We Do Not Believe Analyst

Analyst is one of the best-known and most highly respected brokerages in Israel. Over the years the company has maintained a strong brand, that investors associate with professional investment management, devoid of bias, and honest.

Honest? Even the great Analyst, we discovered on Tuesday, does not hesitate to risk the reputation it built up over 20 years, for a chance to increase its revenues by 11%.

Analyst, we discover, has joined the dubious list of investment firms that put the cart before the horse. It uses money that it manages for clients to buy shares at public offerings. Not just any IPOs, but ones that Analyst underwrites, meaning, offerings at which Analyst gets directly paid, and usually well at that.

How well? As well as 11% of Analyst's revenues in the third quarter of 2006, or about NIS 4 million.

It turns out that Analyst customers bought 24% of the offering by Kamor, in which Analyst was one of the underwriters.

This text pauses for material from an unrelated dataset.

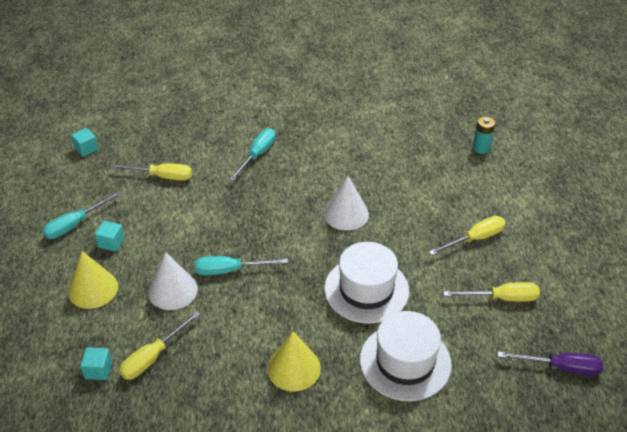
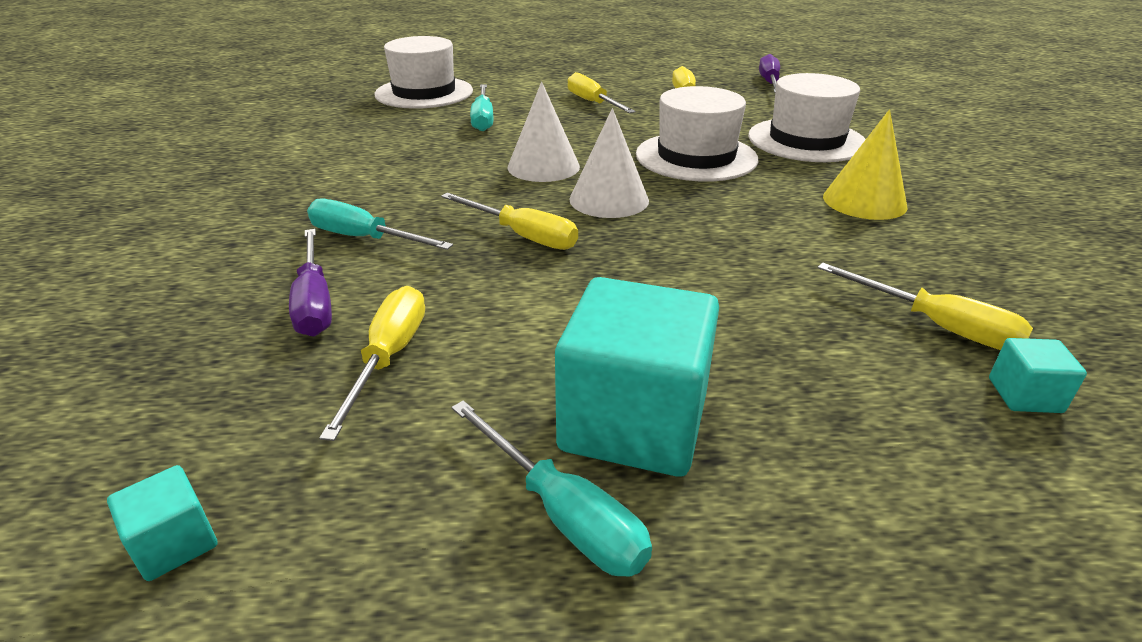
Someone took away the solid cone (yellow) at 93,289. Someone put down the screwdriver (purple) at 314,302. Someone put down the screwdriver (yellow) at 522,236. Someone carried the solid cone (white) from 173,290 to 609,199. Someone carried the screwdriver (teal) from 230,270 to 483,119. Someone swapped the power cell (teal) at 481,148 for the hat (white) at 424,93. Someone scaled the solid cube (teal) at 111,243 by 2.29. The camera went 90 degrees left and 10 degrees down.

If it is any comfort, Analyst was not the only one. 75% of the Kamor offering was bought using public money managed by bodies directly associated with the underwriters: Apex, Clal, Migdal. And if this is any comfort, Kamor is not the first occasion on which Analyst has behaved this way. In the last two months, Analyst's clients found themselves the proud owners of 8% to 25% of each of eight offerings that Analyst helped underwrite.

Now, we all remember the Analyst management when it spearheaded the Battle of the Brokers against the banks in the throes of the Bachar reform. We remember them explaining time and again why banks shouldn't be given distribution fees: because they could tilt the advice on investments that the banks give to clients. They could tempt investment advisers at the banks to recommend that their clients invest in vehicles that make more money for them.

In their zeal, the Analyst management reaped again and again that objective advice could not exist in a place where the bank has a vested interest.

The paramount interest

Analyst is not a bank. It does not, ostensibly, provide advice. But it does manage client money and is committed to doing so in the manner that best benefits its clients. The interest of its clients must be paramount, overriding other interests, including that of itself.

How does the client interest compare with that of NIS 4 million income that Analyst received by helping companies sell their shares to the public? Where is the public interest when the Analyst investment managers have to choose whether to invest the public's money that they manage, in offerings, that by chance - Analyst also profited from?

We remember how Analyst management mocked the claims of the bankers, who argued that the banks were not suffering from conflicted interests, and that Chinese walls made sure the bank customers received fair advice.

The Analyst managers did not believe that the banks could withstand the temptation of harnessing the clients to improve the bank's profit.

By the same token, there is no reason for us to believe the Analyst managers, that the Chinese walls work properly at their little investment firm, and that client money is not used to boost Analyst's profit as an underwriter.

We do not believe Analyst. And if the great Analyst has stumbled, then we certainly don't believe the other players in the capital market. We do not believe any of the brokers simultaneously involved in managing client money and in underwriting.

We do not believe the insurance companies, that do everything the brokers do, just multiplied by billions and add more conflicts of interest onto that by extending credit to companies and trading in bonds as market makers.

No, we don't believe that anybody in Israel's financial market has the courage to stand up and shout: No more. The brokers had no trouble throwing stones at the banks when they were managing public money despite conflicts of interest. It is time for them to toss a stone at themselves.

Anybody purporting to manage public money in trust, must not engage in other financial market activities that create a conflict of interest, and that list is led first and foremost by corporate issues.

Insofar as is known, there is only one body in the capital market that announced it would avoid conflicts of interest like this: Prisma. Until further notice, Prisma is the only company we believe in the entire financial marketplace.